Gabelli School Offers Undergraduate
Specialization in Value Investing


Wall Street guru Bruce Greenwald, Ph.D., (left) is guest lecturing at Fordham’s Gabelli School. Here, he speaks with finance major John Mantia.

Photo by Bruce Gilbert

Thirty-five students are broadening their business acumen as part of the inaugural class of a new specialization in
value investing offered at Fordham’s Gabelli School of Business.


“This investment methodology is taught at the graduate level at a sampling of universities nationwide, but Fordham University offers a specialization in value investing for undergraduate business students,” said James Russell Kelly, M.B.A., lecturer in finance, who developed and is teaching the first course of the three-course specialization, Introduction to Value Investing, this semester.

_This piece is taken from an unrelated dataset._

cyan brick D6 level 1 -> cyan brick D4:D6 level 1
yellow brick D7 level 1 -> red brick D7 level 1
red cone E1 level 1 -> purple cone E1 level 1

The course includes a series of guest lectures by Wall Street guru Bruce Greenwald, Ph.D., director of The Heilbrunn Center for Graham & Dodd Investing at Columbia Business School and co-author of Value Investing: From Graham to Buffet and Beyond” (Wiley Finance, 2001).

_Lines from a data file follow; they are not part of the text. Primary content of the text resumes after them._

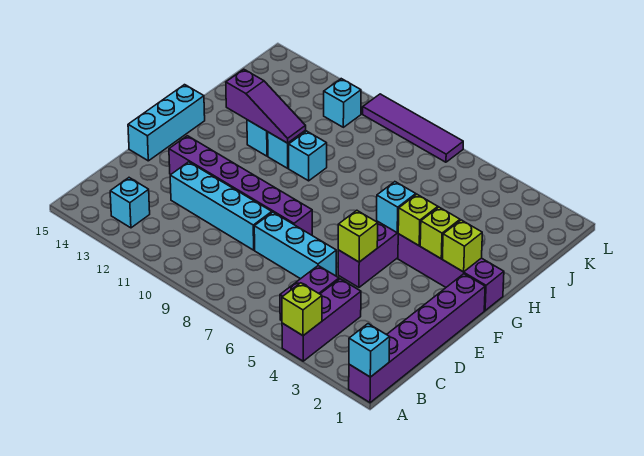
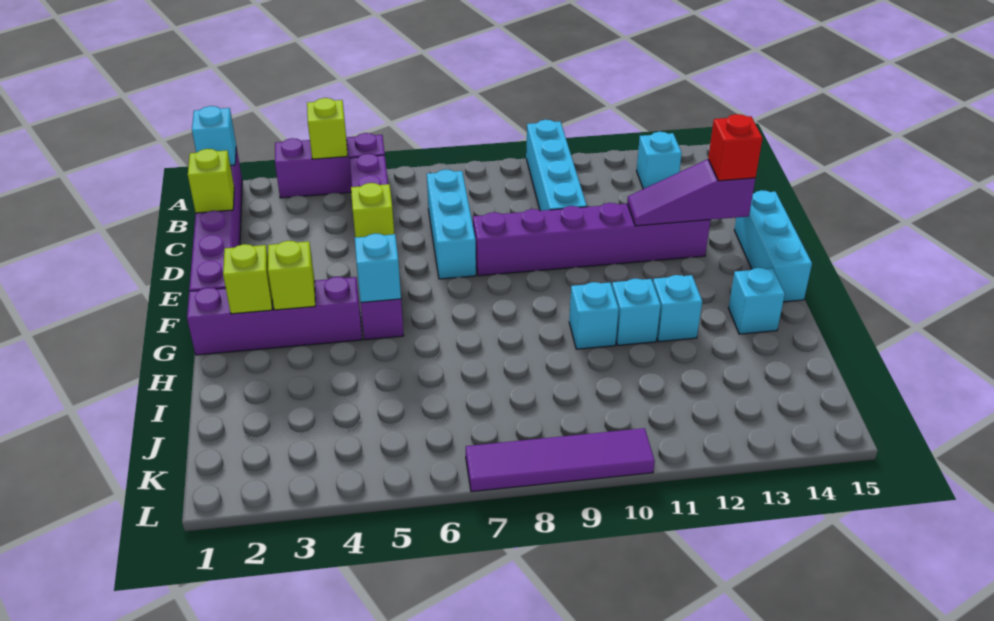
purple brick A4:C4 level 1 -> purple brick A3:A5 level 1
cyan brick D6:D8 level 1 -> cyan brick C7:E7 level 1
cyan brick D9:D12 level 1 -> cyan brick A10:D10 level 1
none -> red brick E14 level 3
lime brick G4 level 2 -> lime brick C1 level 2
purple slope H11:H13 level 2 top 13 -> purple slope E12:E14 level 2 top 14
cyan brick K11 level 1 -> cyan brick H14 level 1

Value investing was developed in the 1930s by professors Benjamin Graham and David Dodd of Columbia Business School. Unlike conventional security analysis, the methodology is based on a detailed analysis of a company’s current and historical balance sheet, income and cash flow statements.

Kelly explained that what makes value investing unique is that “it doesn’t rely on future earnings, but rather evaluates a company’s current assets and liabilities, and its historical performance.” In the introductory course, students are learning to identify and analyze undervalued securities “which provide a significant margin of safety to their intrinsic value.”

Among those who have built successful careers by applying the principles of value investing are Warren Buffet and Mario Gabelli, the school’s namesake.

To complete the value investing specialization, students are required to take two additional courses, Behavioral Finance, and Advanced Topics in Value Investing, to be offered in the fall of 2012 and spring of 2013.

To further formalize the study of value investing, plans are underway to establish a Gabelli Chair in Global Value Investing in the tradition of Graham & Dodd, (Roger) Murray and Greenwald. The school will fill the position sometime this year.